Re: Understanding Node vs Property Shapes and Property Paths

> On Apr 21, 2020, at 3:37 PM, James Hudson <jameshudson3010@gmail.com> wrote:
> 
> Hello Irene,
> 
> What path?  sh:path [sh:zeroOrMorePath rdf:type] ;

Path is used to reach some values.

As I explained, this path, given your data and hr:Long as a starting point, reaches 3 values that are then validated: hr:Long, hr:Employee, rdfs:Class.

> 
> I believe what this path resolves to is either:
> 
> 1. nothing or the subject itself if a subject does not have a rdf:type, as with the case of hr:missing.
The subject itself - hr::Long
> 2. rdf:type/rdf:type* if the subject does have a rdf:type
Hr:Employee because hr:Long rdf:type hr:Employee
Rdfs:Class because her:Long rdf:type hr:Employee. hr:Employee rdf:type rdfs:Class.
> 
> The SPARQL query which does what I want is:
> 
> SELECT DISTINCT ?s
> WHERE {
>     {
>         ?s ?p ?o .
>         FILTER NOT EXISTS {
>             ?s rdf:type* ?c .
>              FILTER(?c IN (rdfs:Class, rdf:Property) && ?s NOT IN (rdfs:Class, rdf:Property) )
>         }
>     }
> }
> 
You can do all sort of things with shapes including complex expressions with sh:or, sh:not, etc. 

> This query will return every subject whose rdf:type property path does not terminate in a rdfs:Class or rdf:Property. The subjects the SPARQL query will return are hr:missing, hr:typo, and hr:randomtype.
> 
> 1. You require every resource that is a subject of any triples to have rdf:type that is either a class or a property.
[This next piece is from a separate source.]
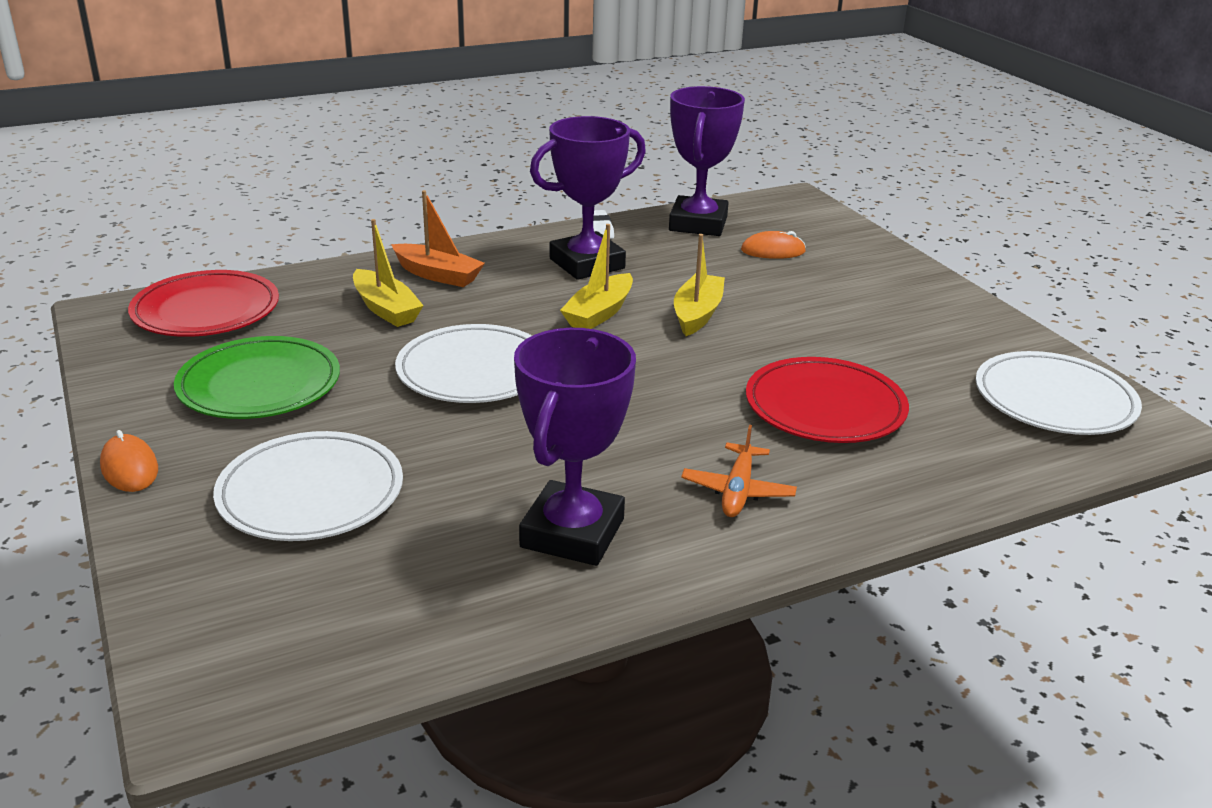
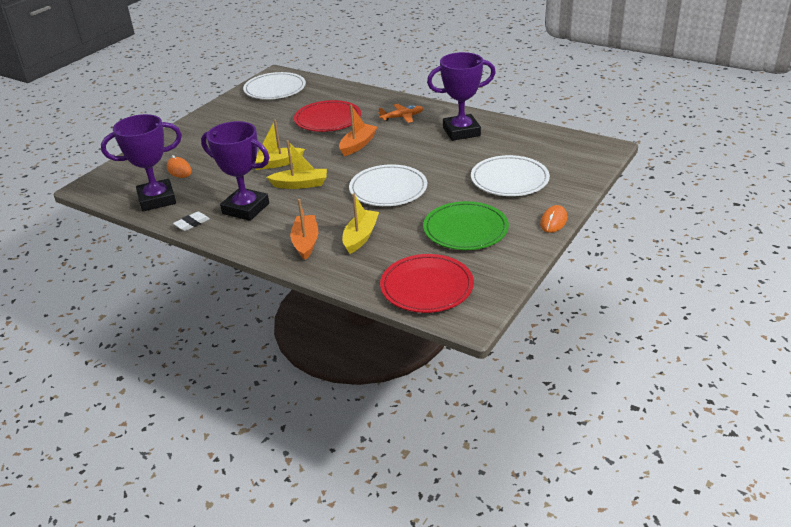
camera: 120 degrees left, 5 degrees up
(671, 399) = (358, 145): none -> orange boat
In which case hr:missing is correctly identified as missing a type
> 
> This is not what I want because hr:Longer would not validate. 
> 
> There is no triple hr:Longer a rdfs:Class. There is hr:Longer a hr:Employee and hr:Employee a rdfs:Class. Therefore, there is a rdf:type property path which terminates in either a rdfs:Class or rdf:Property and hr:Longer is valid.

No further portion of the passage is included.